Broomia perplexa (Watson 1914, Thommasen and Carroll 1981, Middle Permian) was considered a millerettid and a descendant of romerid – catorhinomorphs, considerably older than other millerettids. The large reptile tree nested Broomia away from the millerettids among the new Lepidosauromorpha, but right next to Milleropsis, among the new Archosauromorpha close to the origin of the Diapsida and Petrolacosaurus. A shame we can’t see the top of the skull! Those long legs, robust femora, strong tarsals and large feet give the impression that Broomia was a strong runner.

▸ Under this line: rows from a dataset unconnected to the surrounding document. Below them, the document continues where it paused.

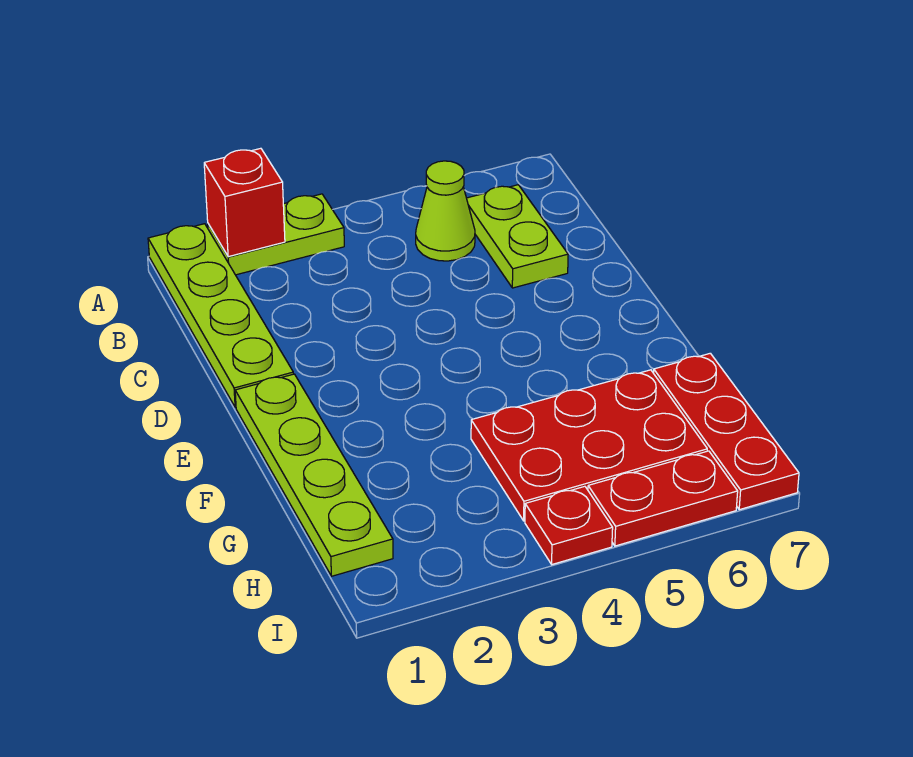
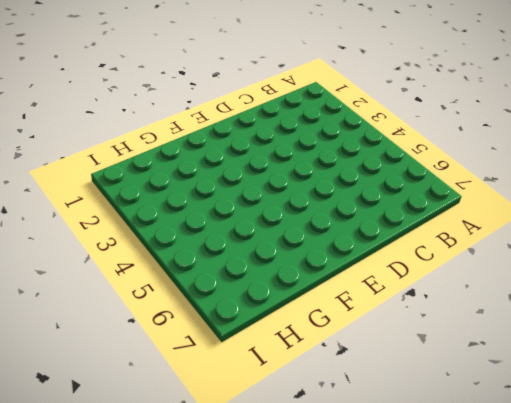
none -> lime plate A1:D1 level 1
none -> lime plate A2:A3 level 1

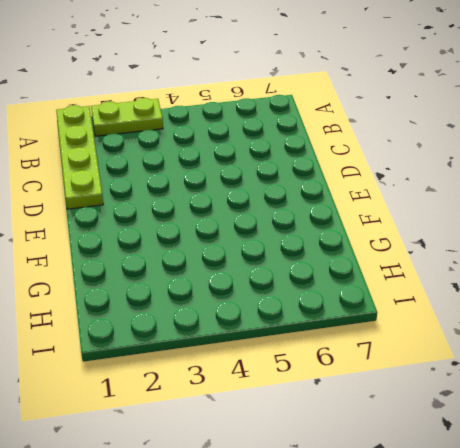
none -> lime cone B5 level 1
none -> lime plate B6:C6 level 1

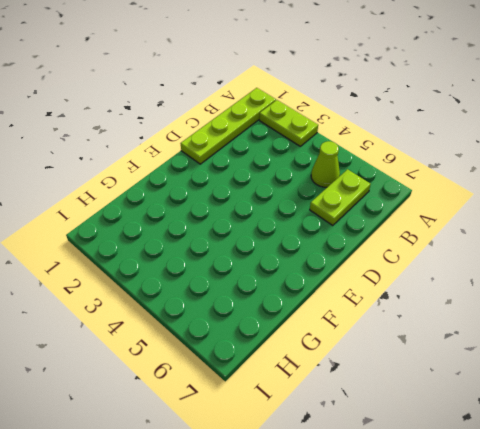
none -> lime plate E1:H1 level 1
none -> red plate G4:H6 level 1

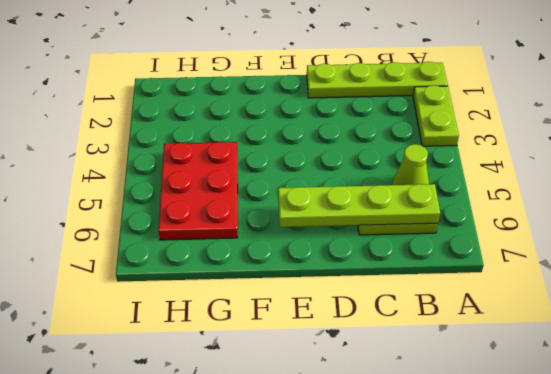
lime plate B6:E6 level 2 -> lime plate E1:H1 level 1
none -> red plate G7:I7 level 1
none -> red plate I4 level 1

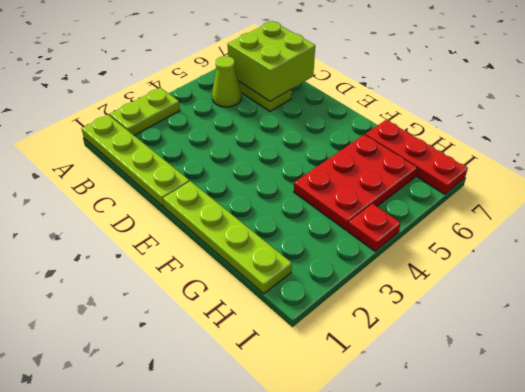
lime brick B6:C7 level 2 -> none
none -> red plate I5:I6 level 1
none -> red brick A2 level 2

Millerettids perplexed Carroll in 1981 and again in 1988 in the days before phylogenetic analysis. Today, due to the large reptile tree, we know the original members are diphyletic (not related), but developed similar traits by convergence.
Broomia has a lateral temporal fenestra derived from basal synapsid ancestors like Aerosaurus and Heleosaurus. mimicking millerettids and caseids. Unlike lepidosaurs, Broomia lacked an ossified sternum or fenestrated pectoral girdles.

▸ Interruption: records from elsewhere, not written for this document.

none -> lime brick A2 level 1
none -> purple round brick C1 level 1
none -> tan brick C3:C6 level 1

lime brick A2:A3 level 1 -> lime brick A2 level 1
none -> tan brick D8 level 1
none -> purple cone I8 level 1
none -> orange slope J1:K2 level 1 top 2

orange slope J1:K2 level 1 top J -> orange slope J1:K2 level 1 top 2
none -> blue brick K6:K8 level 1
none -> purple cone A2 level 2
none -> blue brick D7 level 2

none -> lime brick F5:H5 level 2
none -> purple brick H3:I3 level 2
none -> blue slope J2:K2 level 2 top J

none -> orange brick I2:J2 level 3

Thommasen and Carroll (1981) note the disappearance of the millerettids about the time that lizards first appeared in the Late Permian. Millerettids gave rise to turtles and lepidosaurs via owenettids and early lepidosauriformes. Milleropsids, like Broomia, gave rise to enaliosaurs and protorosaurs, which ultimately produced archosaurs.
Thommasen H and Carroll RL 1981. Broomia, the Oldest Known Millerettid Reptile. Paleontology 24(2): 379-390.
Carroll RL 1988. Vertebrate Paleontology and Evolution. W. H. Freeman and Company, New York 1-698.